Responses to the Coup d'etat in Honduras on Sunday June 28, with special emphasis on producing English-language versions of commentaries by Honduran scholars and editorial writers and addressing the confusion encouraged by lack of basic knowledge about Honduras.

Monday, November 9, 2009

Gasoline Subsidies Again

The de facto government of Roberto Micheletti has again restored the government subsidies of the price of gasoline and diesel in Honduras. Under Manuel Zelaya the government had been able to withdraw the subsidies and guarantee fairly stable prices through the agreement with Petrocaribe to supply the national supply.
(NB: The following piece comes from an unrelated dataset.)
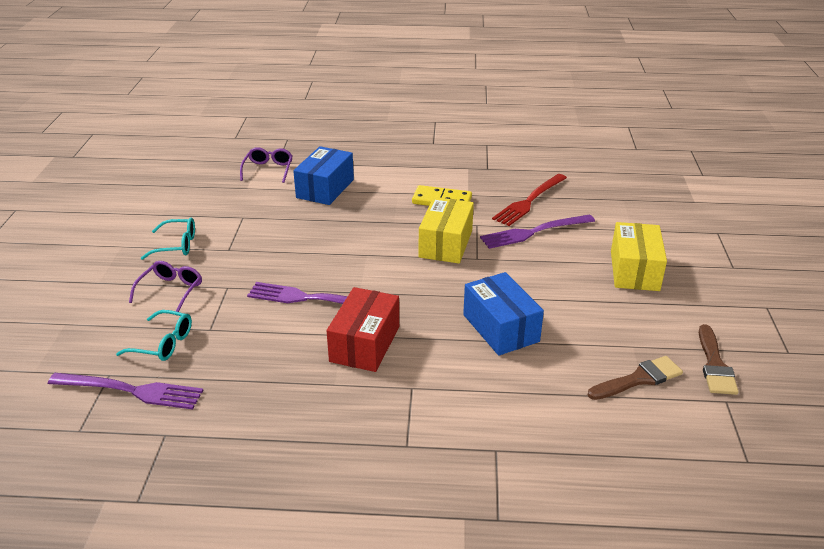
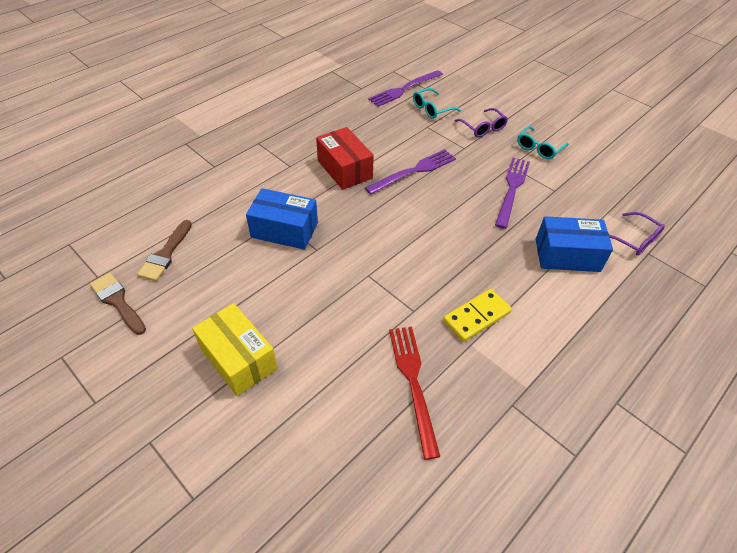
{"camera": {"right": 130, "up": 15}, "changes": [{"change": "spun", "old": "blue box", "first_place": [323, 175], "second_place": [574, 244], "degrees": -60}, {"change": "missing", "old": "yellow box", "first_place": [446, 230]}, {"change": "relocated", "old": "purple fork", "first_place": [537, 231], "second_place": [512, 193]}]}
Since the coup, Petrocaribe cut the de facto government off from this oil supply, and it has resorted to the open market, buying from Shell, Chevron, Texaco, etc. at market rate. To try and shield the Honduran market from the rapid price fluctuations of the spot fuel market, it has gradually been reintroducing price supports into the formula that controlls the price of fuels in the country.

Today, the minister of Commerce and Industy, Benjamin Bogran, announced that the government would be absorbing one half of the real increase in the cost of fuel. The real international reserves have fallen below $2000 million. Its not clear where this unbudgeted fuel subsidy is coming from. Could Micheletti be spending without budget support, as he accused Zelaya of doing?

2 comments:

cadejo4 said...

Does anyone know what Honduras was/is buying from PetroCaribe? I looked for this information and could only establish that the government was buying bunker (resold to private electricity generation plants), but I'm not sure it ever bought diesel or gasoline from PetroCaribe.

RNS said...

I can confirm that news stories since the coup have indicated they were buying not only bunker fuel for thermo-electric power plants, but gasoline and diesel as well.

Sometime during September I read a report in La Tribuna that noted that Petrocaribe has not been paid for the last two shiploads of oil products to Honduras, one offloaded in Tela, and one offloaded in Trujillo. The one to Tela was for a thermo-electric power plant, but also included gasoline and diesel for the same consortium's gas station chain.

The oil was not paid for because the government had, at that point, not transmitted the bill to the private companies. The government paid Petrocaribe for the fuel, but had not yet billed the private companies that purchased it, effectively subsidizing them several million dollars.

I have not been able to establish if Petrocaribe was also suppling LPG.